Defendant, who was charged in an indictment with two counts of the crime of grand theft, was found guilty thereof by a jury. The appeal herein is from the judgment, and from the order denying defendant's motion for a new trial.
It appears from the evidence that on June 24, 1937, defendant represented himself to Mrs. Mary C. Hill, complaining witness, as a Mr. Hershfield, a representative of the “World Oil Company” of Ft. Worth, Texas. He stated to her that he understood she had 1,000 acres of oil land in Chavez county, New Mexico, and that he had been authorized by his company to make an offer on the land; that he would give her a $4,000 cash bonus and a one-eighth royalty on all the oil taken therefrom. Mrs. Hill owned one-half of the property, her sister, Mrs. Laura McGillivray, owned a quarter of the property and a Mr. Clark owned the other quarter. Defendant “took out of his pocket a book that looked like a check book” and offered to write a check for $1,000 at that time, which Mrs. Hill did not accept. She told defendant that she wished to talked to the other two parties before she would do anything. On the following day defendant returned to Mrs. Hill's home and repeated his offer to her and to Mrs. McGillivray. No payment of $1,000, however, was offered by defendant at this time. He informed them that it would be necessary to obtain a survey of the property before his company would execute the lease; that such survey would cost $500, but that his company would pay one-half of this sum if they were permitted to make the survey, provided the owners of the property would put up the other $250. Mrs. Hill, Mrs. McGillivray and defendant then drove to a bank; Mrs. McGillivray withdrew $250 in cash and handed the money to the defendant, who stated that the survey would be sent to them within ten days. This transaction represents count one of the indictment.

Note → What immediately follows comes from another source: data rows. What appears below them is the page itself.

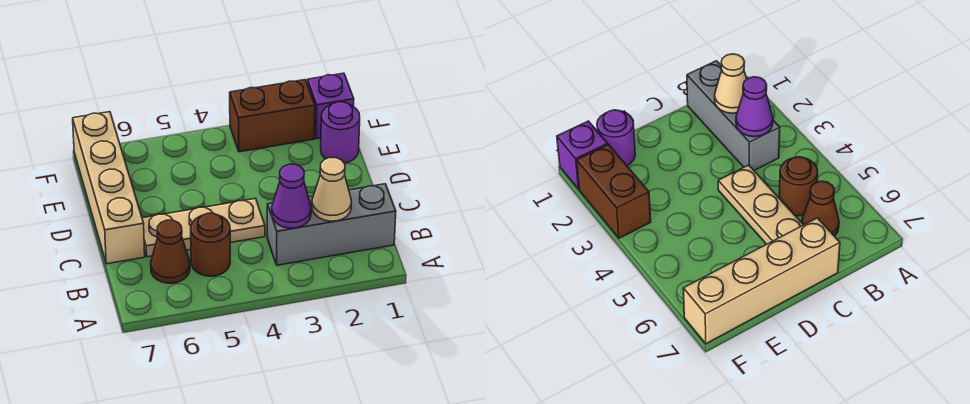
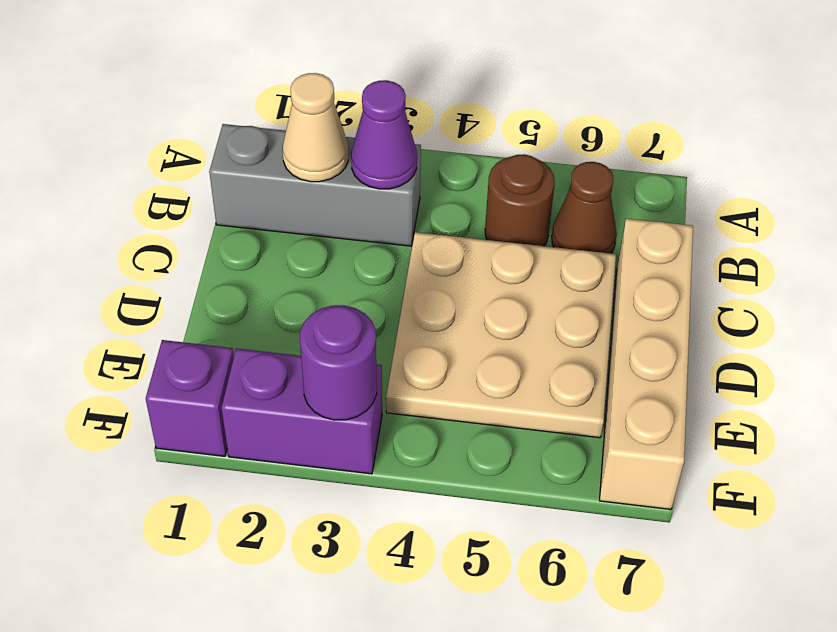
tan plate C4:C6 level 1 -> tan plate C4:E6 level 1
purple round brick E1 level 1 -> purple round brick F3 level 2
brown brick F2:F3 level 1 -> purple brick F2:F3 level 1

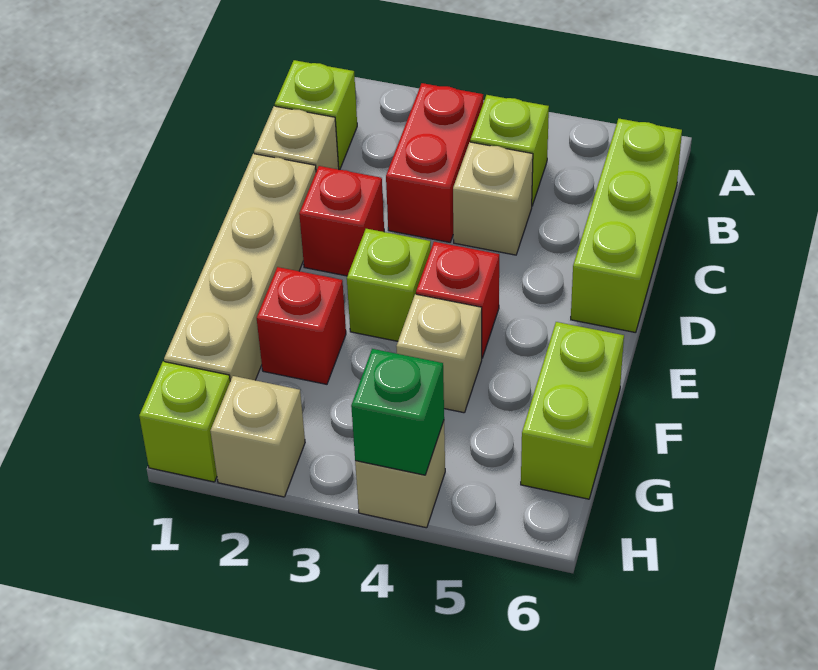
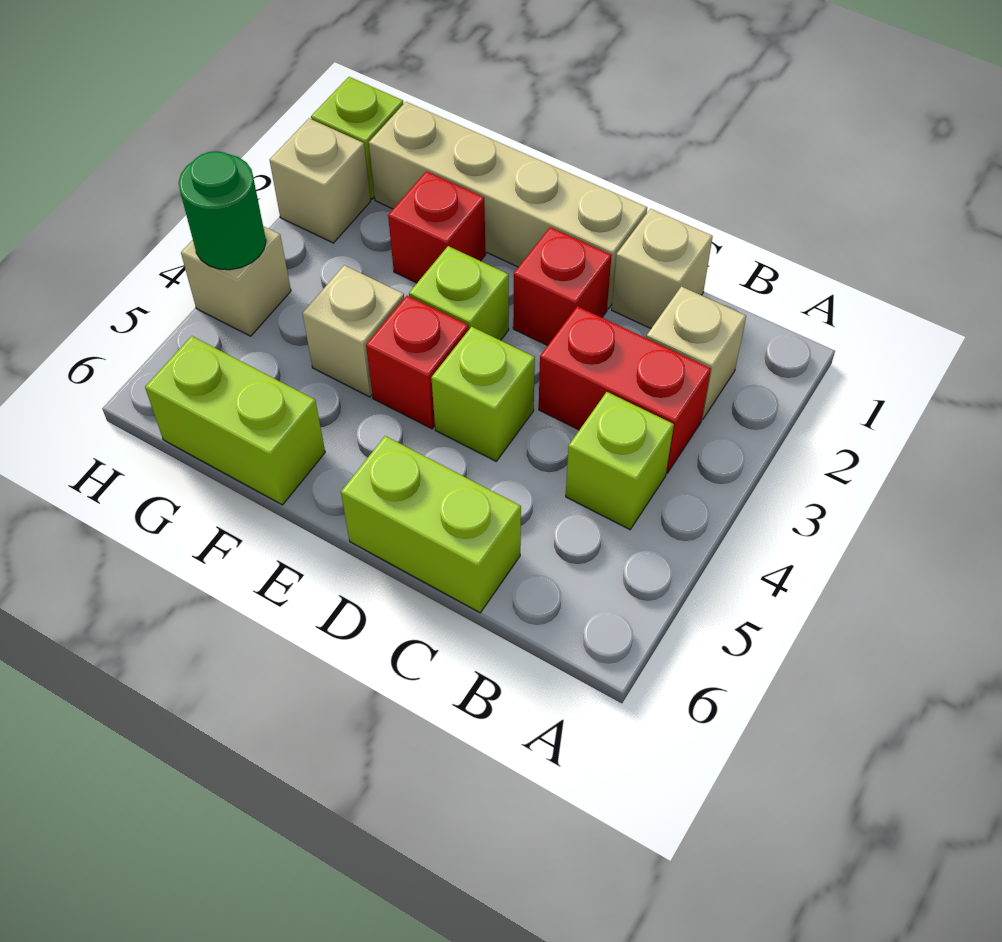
lime brick B1 level 1 -> lime brick D4 level 1
lime brick B6:D6 level 1 -> lime brick C6:D6 level 1
tan brick C4 level 1 -> tan brick B2 level 1
green brick H4 level 2 -> green round brick H4 level 2

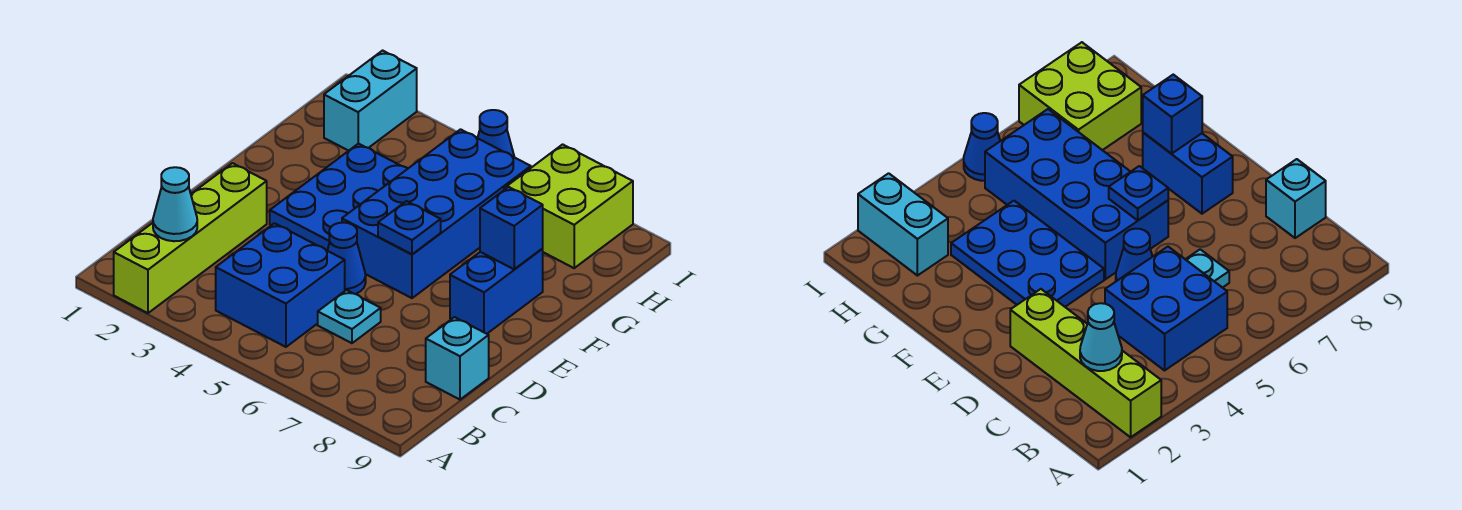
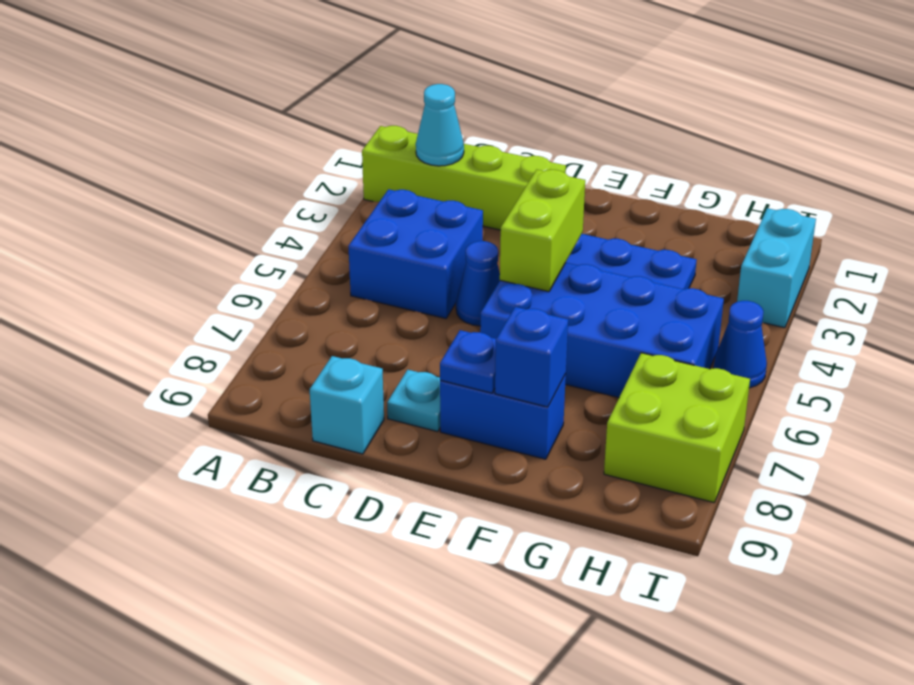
cyan plate C6 level 1 -> cyan plate D8 level 1
none -> lime brick E4:E5 level 2
blue plate E6 level 2 -> blue plate E8 level 2
cyan brick H2:I2 level 1 -> cyan brick I2:I3 level 1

Within a few days thereafter Mrs. Hill received a telephone call from someone who made her an offer of $8,000 and a one-eighth royalty. Mrs. Hill testified that defendant called upon her on July 1st, and that she then told him “that we had had an offer of more money for the land and that we didn't feel that we could afford to let him have it for that figure, and he said $4,000 was all that his company would allow him to give. And he said, ‘Well, what should we do in regard to the money my company has put up? My company has already put up $250 for the survey and if they don't get the land they will be sore at me for not giving you a deposit in the first place and making things more secure.’ So he said, ‘In that case I can't blame you an awful lot but I am very much disappointed because my commission would amount to about $400 on this sale.’ He says, ‘Of course, I am knocked out of that.’ He says, ‘But I will tell you what I will do. If you will give me the $250 to reimburse my company for the money they put up I will give you a receipt releasing you from all obligations with my company,’ *.” On the following day defendant repeated the proposition to Mrs. Hill and Mrs. McGillivray, who accepted the offer. At this time defendant received the second sum of $250, which transaction represents count 2 of the indictment.

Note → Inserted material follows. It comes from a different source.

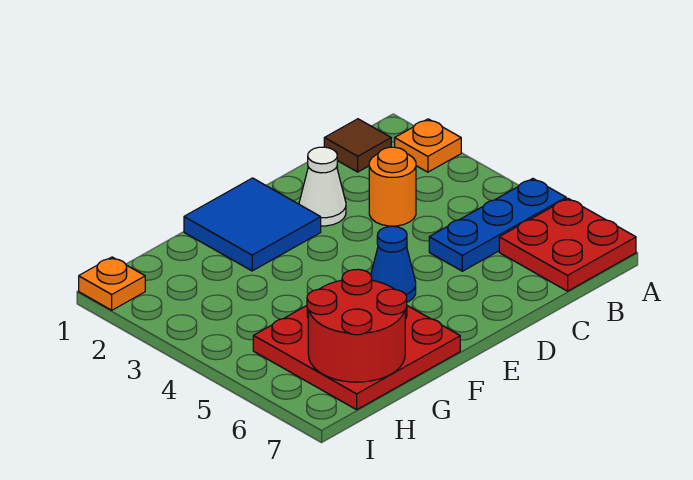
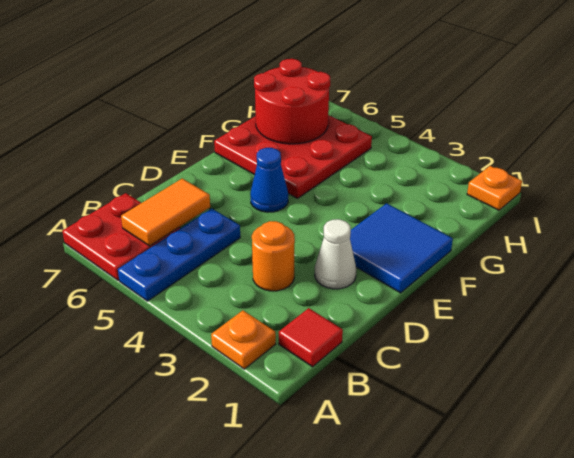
brown tile B1 level 1 -> red tile B1 level 1
none -> orange tile B6:C6 level 2

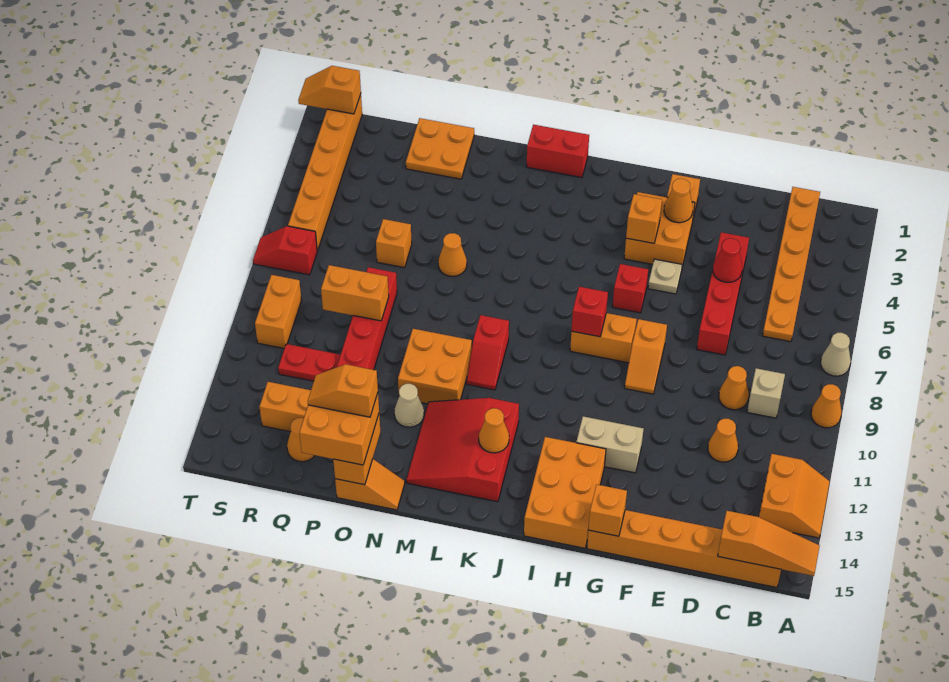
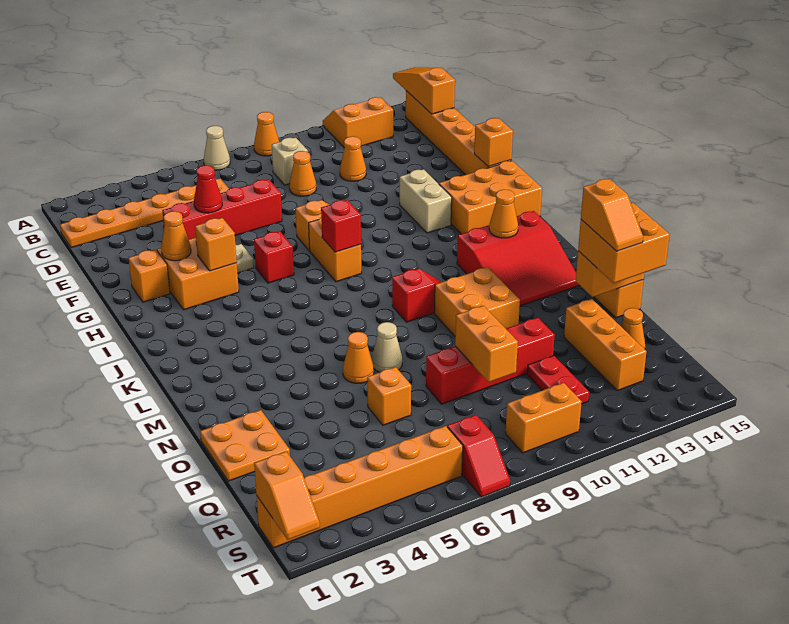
red brick K1:L1 level 1 -> none
tan cone N12 level 1 -> tan cone N7 level 1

Shortly thereafter Mrs. Hill received a document through the United States mail postmarked “Sante Fe, New Mexico”, which she described as looking like an “old envelope. The envelope was ragged as though it had saw hard usage.” A document was contained in the envelope, wrapped in a piece of blue paper which had no writing on it. It was stipulated between counsel that the form of this document was printed by a stationery store in Los Angeles, and that it sold for five cents a copy. With regard to this document, referred to as exhibit No. 5, defendant testified as follows:
“Q. (By Mr. Durkee, Defendant's Attorney): Exhibit No. 5, a map, calling your attention to this map have you ever seen that before? A. I have.
“Q. Do you know who made that map? * A. I did.
“Q. For what purpose? A. Working copy for an engineer. *
“Q. You turned that map over to whom? A. William D. Barnett. * I turned the map over to Mr. Barnett as a working model of what I wanted him to produce for a certain fixed sum that I was paying him. *
“Q. (By Mr. Frampton, Deputy District Attorney): How much of this so-called plat, Exhibit 5, did you prepare? * A. Prepared all with the exception of this part which is attached to it.
“Q. You signed the name of J.B. Barber to it? A. Yes, sir.
“Q. Who is Mr. Barber? A. Lieut. Colonel of the United States Army.
“Q. What is his address? A. U.S. Army.
“Q. Where is that? A. In the U.S. of America. *
“Q. What is his occupation other that being a commissioned officer of the United States Government? A. I don't know.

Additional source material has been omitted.